Cluster 1 | Cluster 2 |
---|---|
The National - Fake Empire | Bear’s Den - New Jerusalem |
The Notwist - Consequence | Ed Sheeran - Little Lady - Mikill Pane |
Paul Kalkbrenner - Sky and Sand | Editors - Ocean of Night |
Porcupine Tree - Lazarus | Causes - Teach Me How To Dance With You |
Dropkick Murphys - 4-15-13 | The Whitest Boy Alive - High On The Heels |
Mando Diao - Black Saturday | The Head and the Heart - Lost In My Mind |
Sum 41 - Exit Song | Lou Reed - Walk on the Wild Side |
Explosions In The Sky - Your Hand In Mine | Pearl Jam - Black |
Muse - Resistance | Bear’s Den - Sophie |
Klangkarussell - Sonnentanz | Kaleo - Save Yourself |
Cluster 3 | Cluster 4 |
---|---|
Bon Jovi - These Days | Lord Huron - Meet Me in the Woods |
Mansun - Wide Open Space | Lord Huron - The Night We Met |
Editors - Spiders | Seafret - Be There |
The Bohicas - Where You At | Tom Grennan - Giving It All |
Foals - What Went Down | Biffy Clyro - The Captain |
Thirteen Senses - Thru The Glass | System Of A Down - Lonely Day |
Wolfmother - Victorious | Donovan - Catch the Wind |
Thirty Seconds To Mars - Vox Populi | The National - Heavenfaced |
U2 - City Of Blinding Lights | Damien Rice - Amie |
Rival Sons - Keep On Swinging | Muse - Dig Down |
Cluster 5 |
---|
The Raconteurs - Steady, As She Goes |
The Proclaimers - I’m Gonna Be (500 Miles) |
Admiral Freebee - Einstein Brain |
Typhoon & New Cool Collective - Bumaye |
The White Stripes - You’re Pretty Good Looking |
Rage Against The Machine - Killing In the Name |
Bob Dylan - Hurricane |
Mumford & Sons - Wilder Mind |
Genesis - Jesus He Knows Me - 2007 Digital Remaster |
The Killers - The Man |
Awesome Conclusion
As a first impression, the songs fit the descriptions I made quite well.
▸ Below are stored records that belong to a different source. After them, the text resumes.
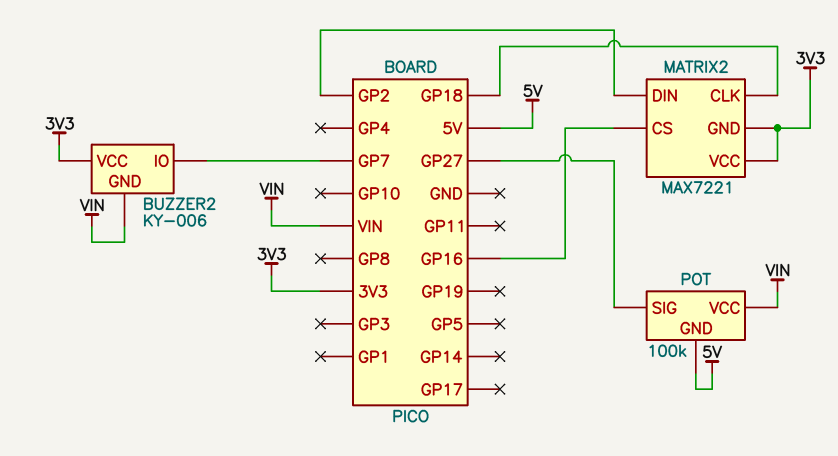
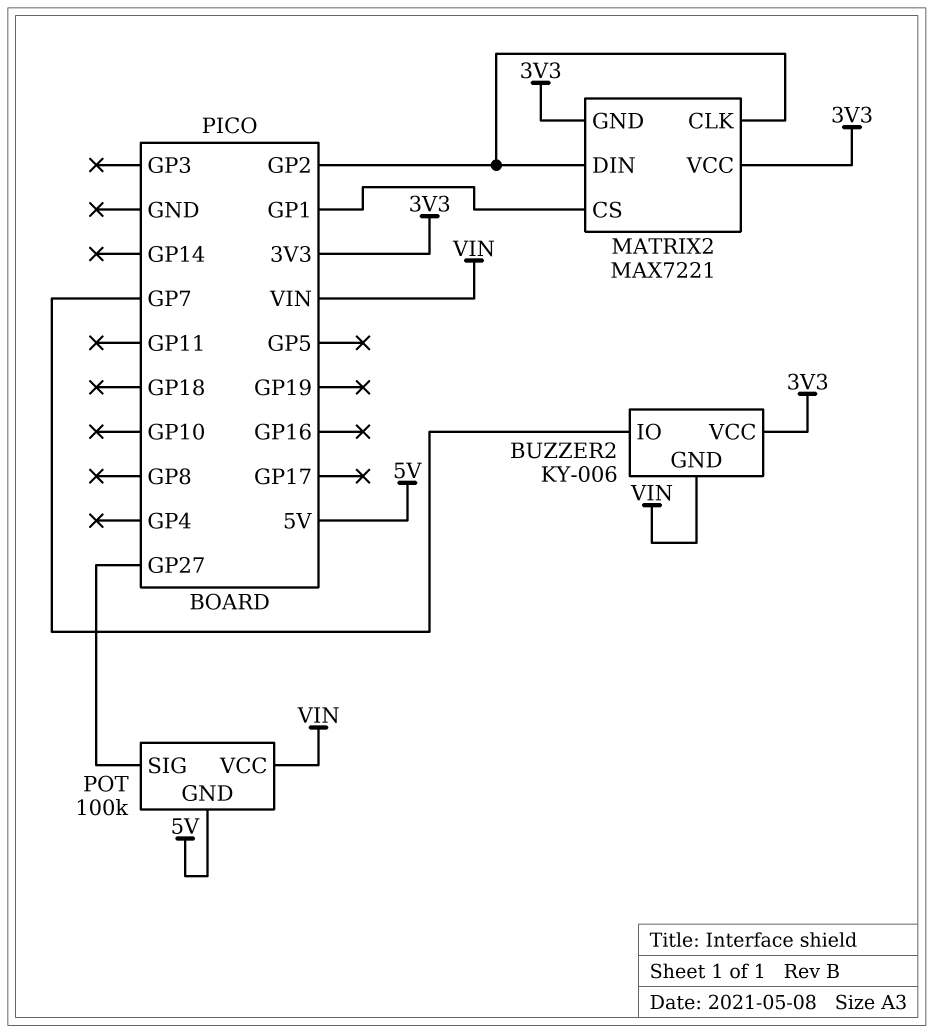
MATRIX2 pin CLK: GP18 -> GP2
MATRIX2 pin CS: GP16 -> GP1

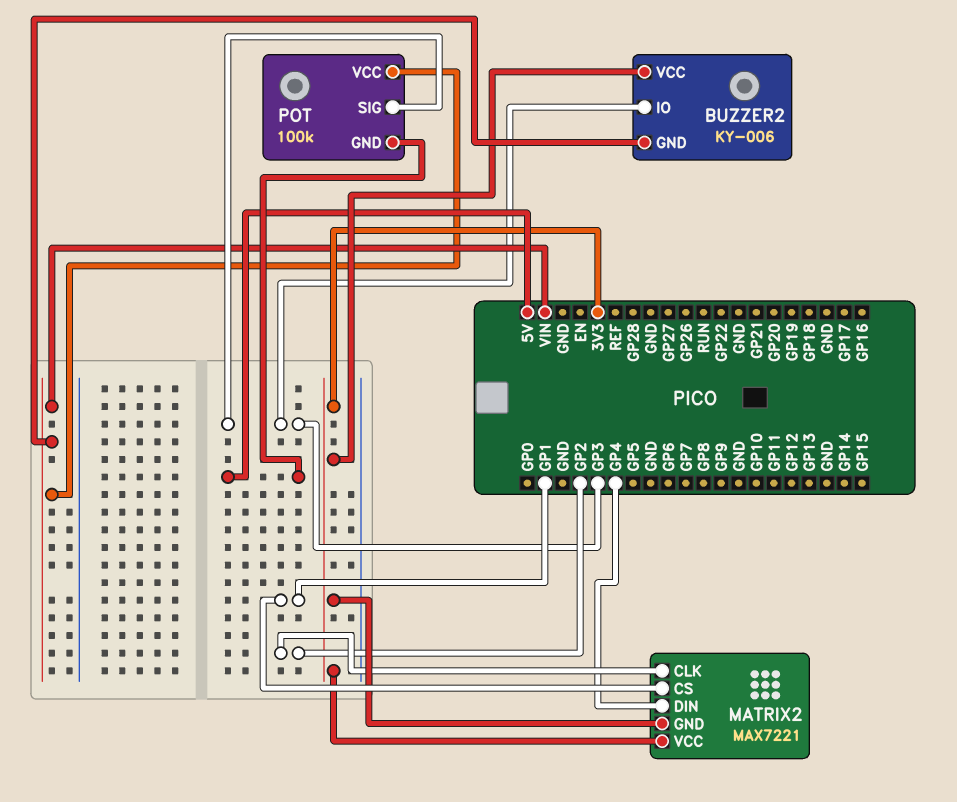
BUZZER2 pin IO: GP7 -> GP3
MATRIX2 pin DIN: GP2 -> GP4
POT pin SIG: GP27 -> GP3

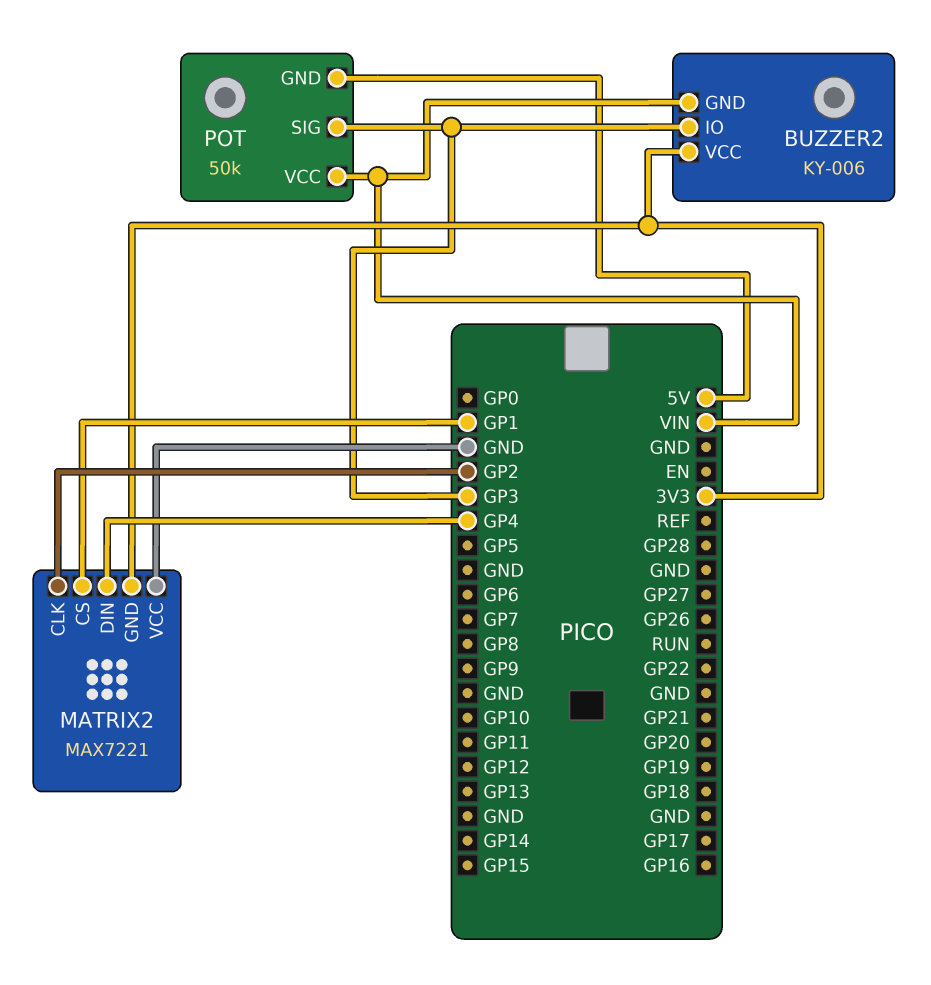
MATRIX2 pin VCC: 3V3 -> GND
POT: 100k -> 50k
I do think that I put too much emphasis on energy
. For example cluster 2
does have quite negatively loaded songs, but aren’t necessarily energetic songs. Cluster 3
seems to fit the acousticness
value quite well. The addition of Xavier Rudd, Dermot Kennedy and Luke Sital-Singh confirm the slow acoustic nature of this cluster.
In Cluster 5
we see only one live performed song, yet still one more than in the other clusters. So perhaps if we had a bigger sample of songs we’d see more added live songs in this cluster.
In the end, I feel like the clusters made some nice distinctions. Perhaps in the future I could add more metadata or even sentiment of the songs by analyzing the lyrics of a song with the Genius API.